Thursday, April 09, 2015

April 9, 2015--Running Against Washington

It is tempting to do so. Pretty much everyone thinks that "Washington" is broken and that to run against it as a presidential aspirant is a smart political idea.

Ronald Reagan did so successfully ("Government is not the solution to our problem; it is the problem") as did Jimmy Carter, George W. Bush, and Barack Obama. And now we have Scott Walker, Ted Cruz, Rand Paul and other Republicans proclaiming that they are outsiders (though at least two thus far are government employees, U.S. senators) and will either get the government to work, get it off our backs, or promise to do a combination of both.

I was reminded of this when reading, in The New York Review of Books, about David Axelrod's political memoir, Believer: My Forty Years in Politics.
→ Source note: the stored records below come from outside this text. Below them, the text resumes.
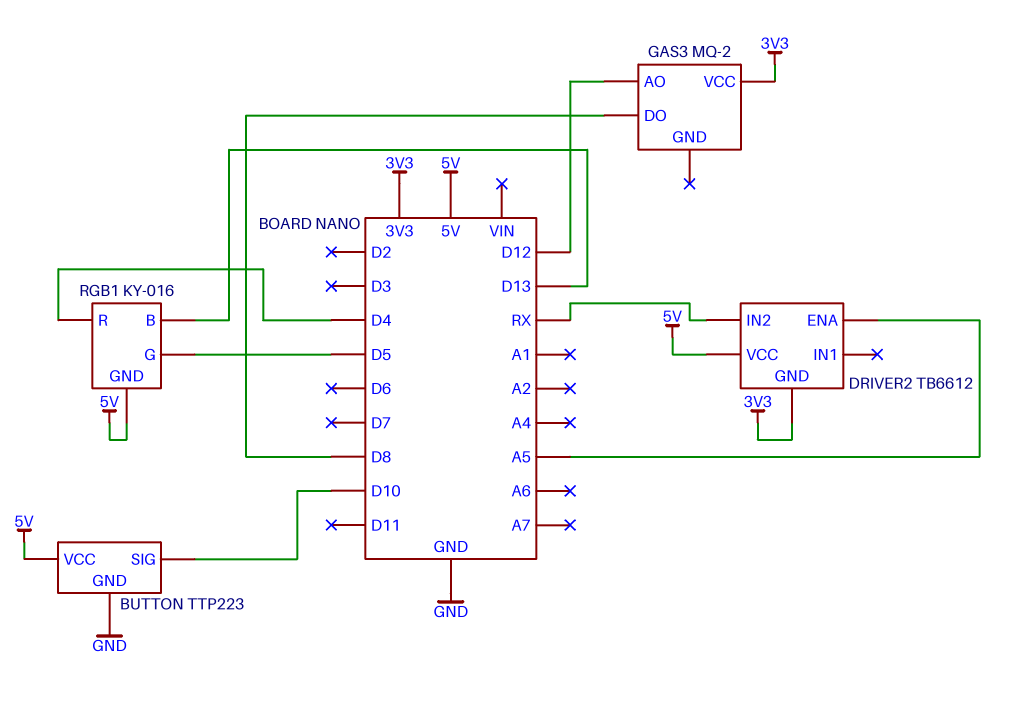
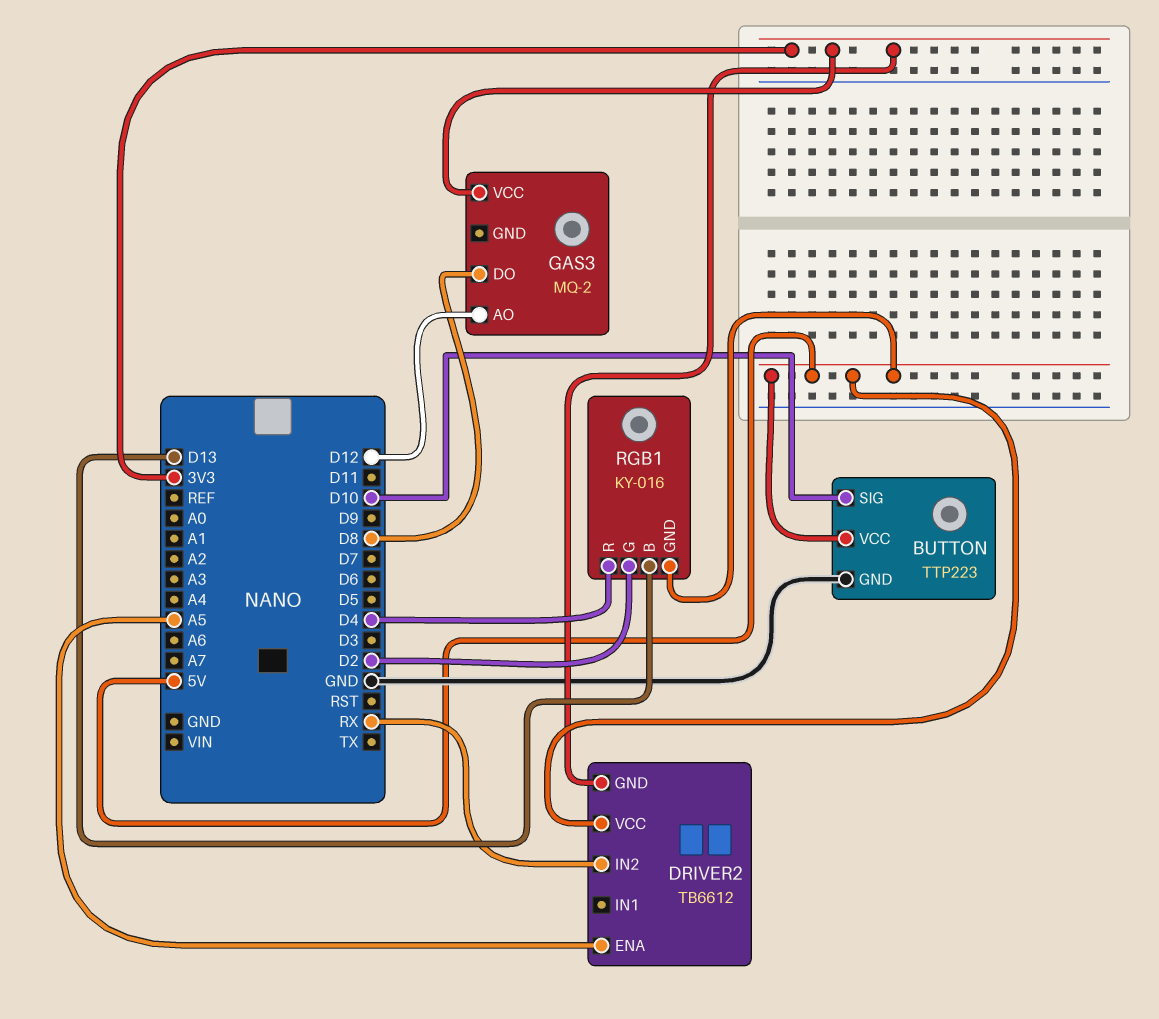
RGB1 pin G: D5 -> D2

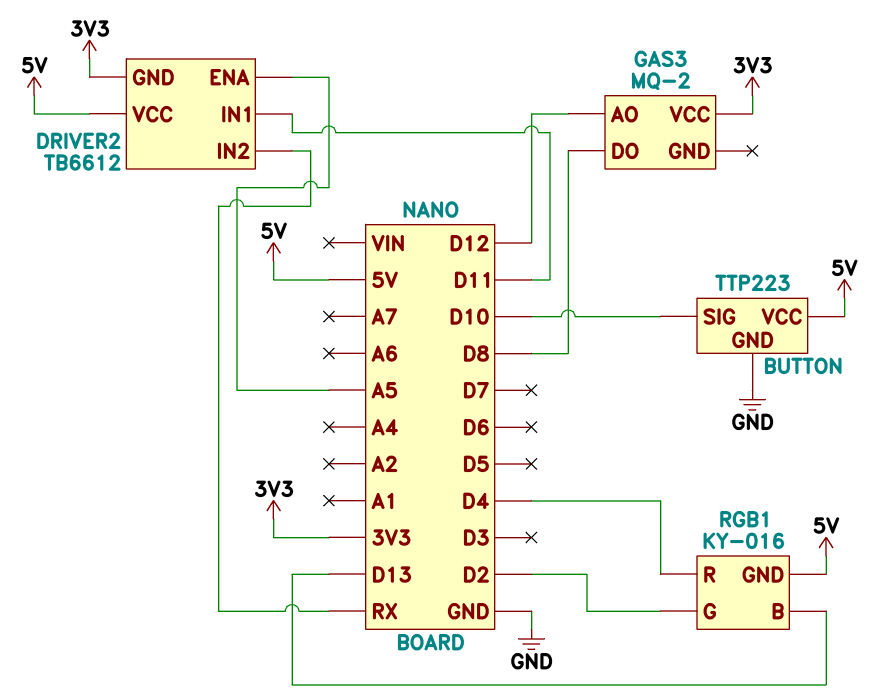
DRIVER2 pin IN1: none -> D11

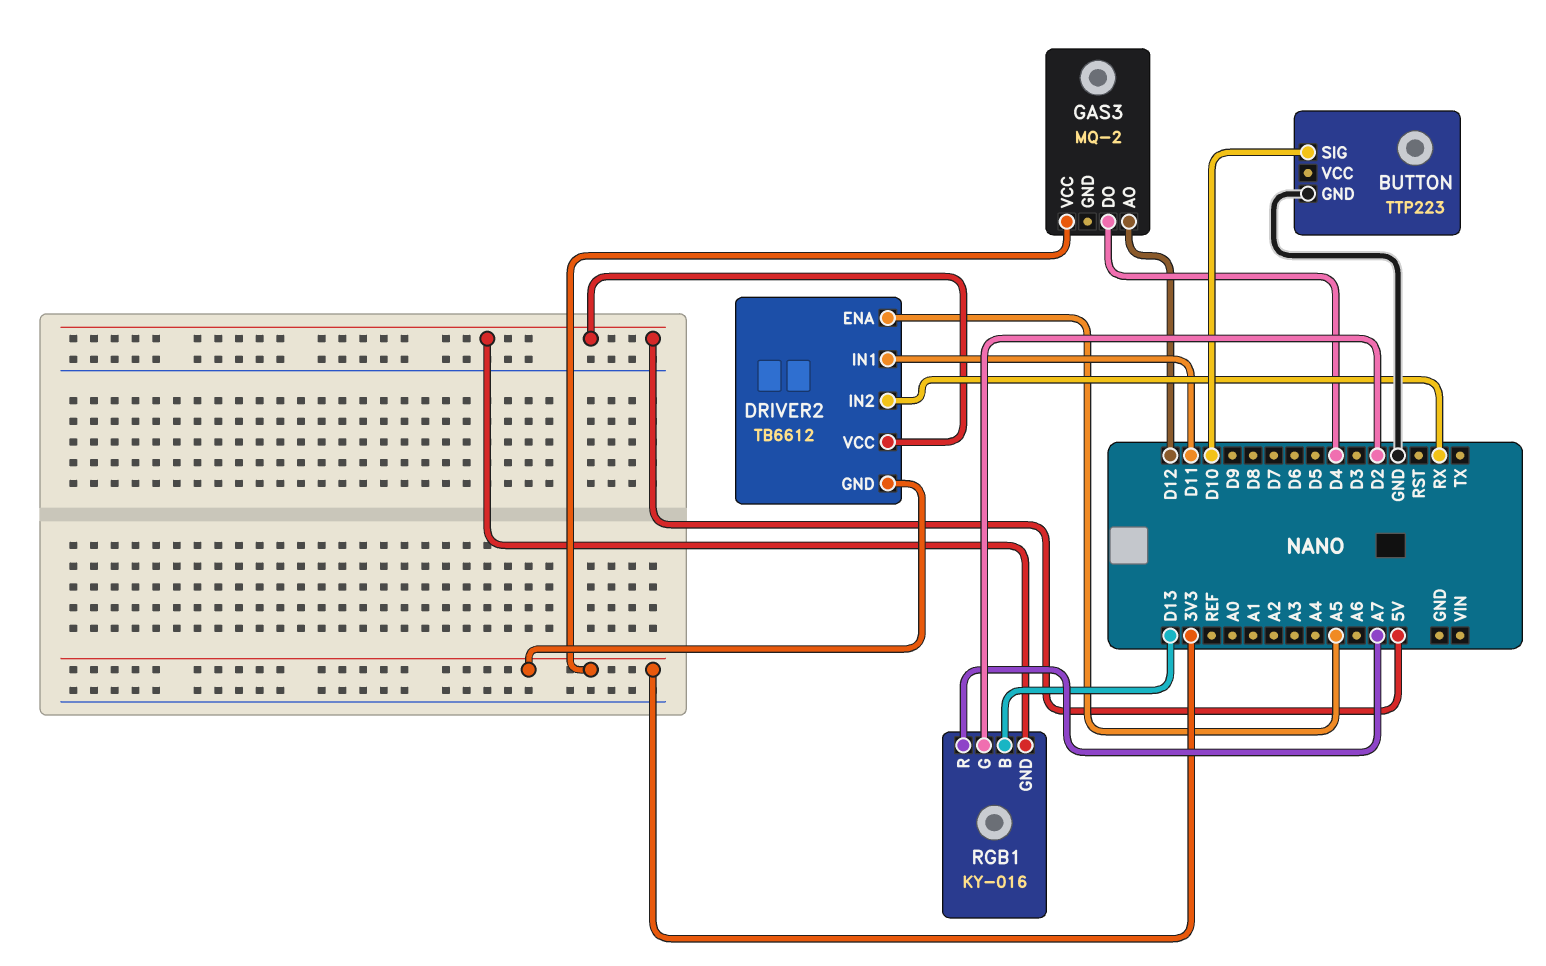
BUTTON pin VCC: 5V -> none
GAS3 pin DO: D8 -> D4
RGB1 pin R: D4 -> A7

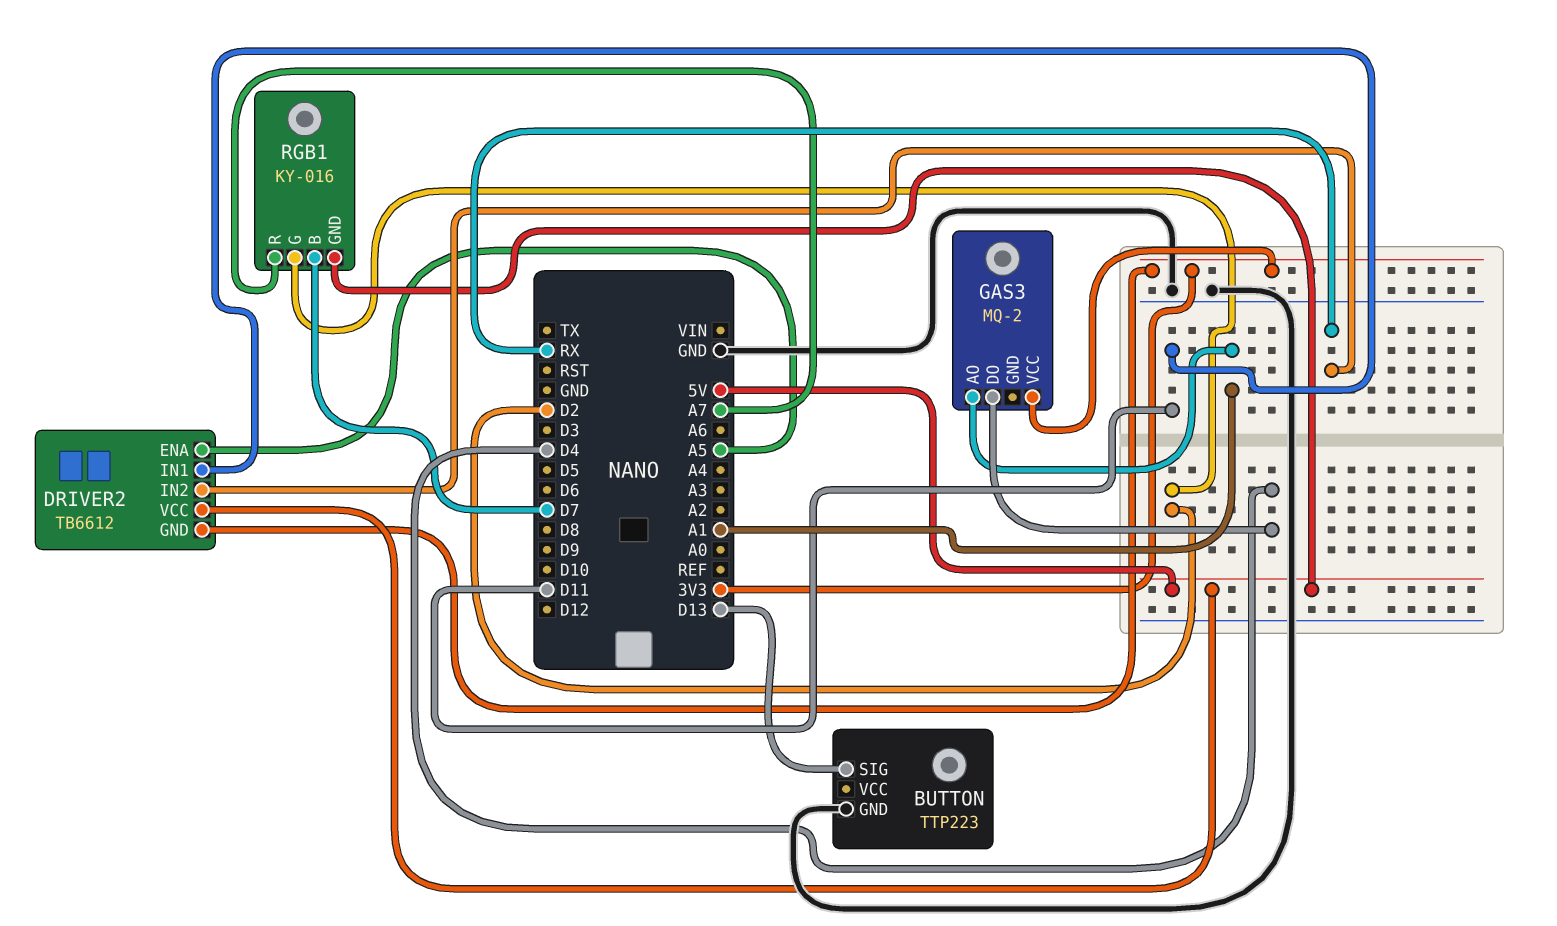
BUTTON pin SIG: D10 -> D13
GAS3 pin AO: D12 -> A1
RGB1 pin B: D13 -> D7

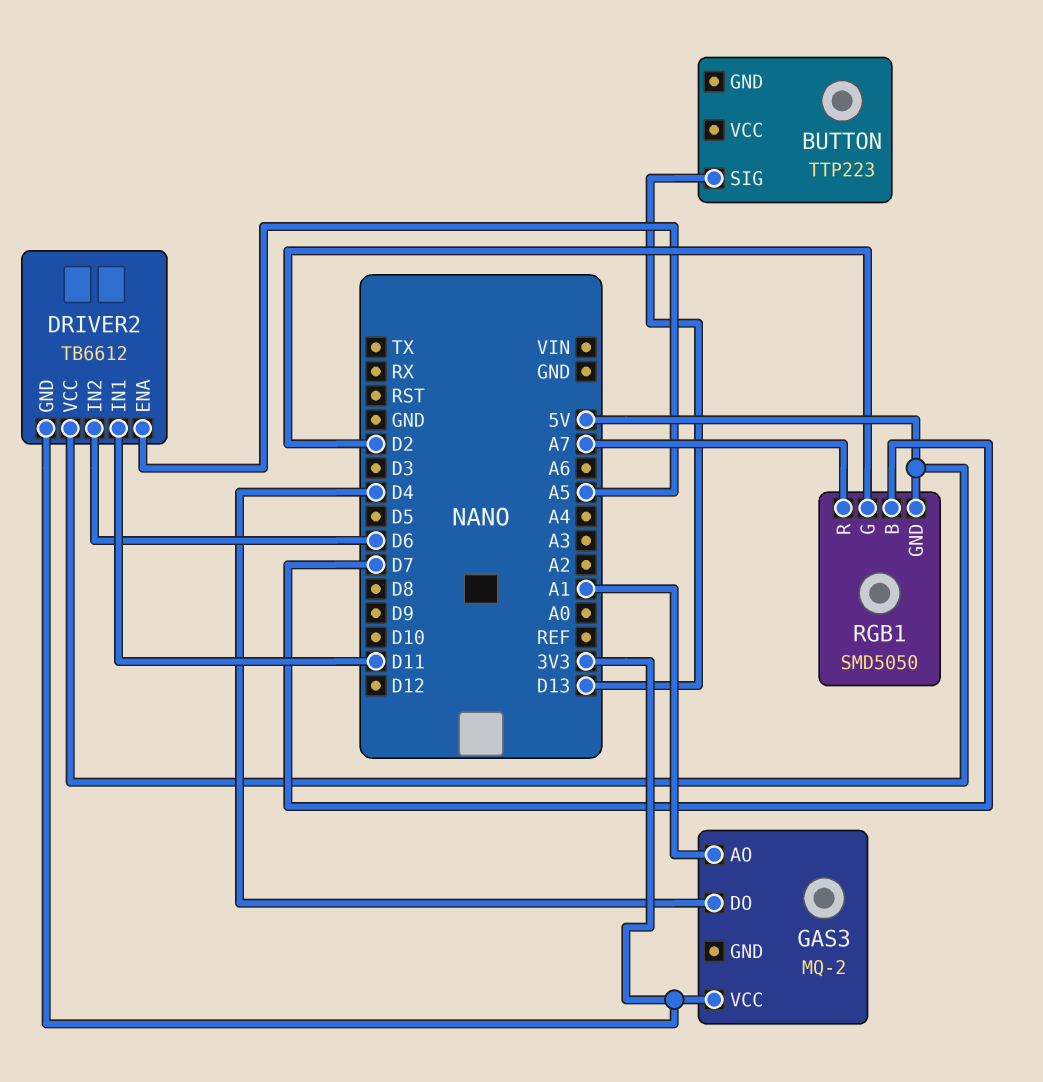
BUTTON pin GND: GND -> none
DRIVER2 pin IN2: RX -> D6
RGB1: KY-016 -> SMD5050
In 2008, in a debate before the New Hampshire primary Axelrod recalls Hillary Clinton, by implication criticizing Barack Obama, declaring that she had been fighting for change all her life and "We don't need to be raising the false hopes of our country about what can be delivered."

Axelrod, and through him his candidate, seeing the political opening, jumped on her claim that it is difficult to bring about real change. He writes--
I recognized the opportunity that Hillary handed us. She was too much a part of the system in Washington ever to change it--and without changing the politics in Washington, real solutions to big problems would never come.
This may be a good way to win nominations and even get elected but it is a terrible approach to governing.

Like it or not, if we are to have a government (and even Tea Party people want some government--their Medicare, their Social Security, their military, their border police, their courts, their jails, their tax cuts) the only way for it to function is through various forms of bipartisan deal making. Deals between the President, his (or her) administration, and Congress, whichever party controls it.

Hillary was right--you have to be part of our system to get anything done. Forget changing it. And maybe she'll get a chance to try to function the old fashioned way. She may be boring, less than likable, and past her prime, but when she was a senator she did work this way and was able to get quite a lot accomplished.

The three presidents who got more of their agenda approved than any of their successors (whether or not you like their policies) were able to figure out ways to work with Congress. Franklin Roosevelt, Lyndon Johnson, Ronald Reagan. Privately, very privately, for the most part they expressed little respect for specific members much less the system itself. But they held their noses and figured out ways to work with Congress, including, if they could, through intimidation.

To get things done, the lessons of history suggest, those willing and adept at working the system do better than those who claim to be outsiders. It's not sexy but it works.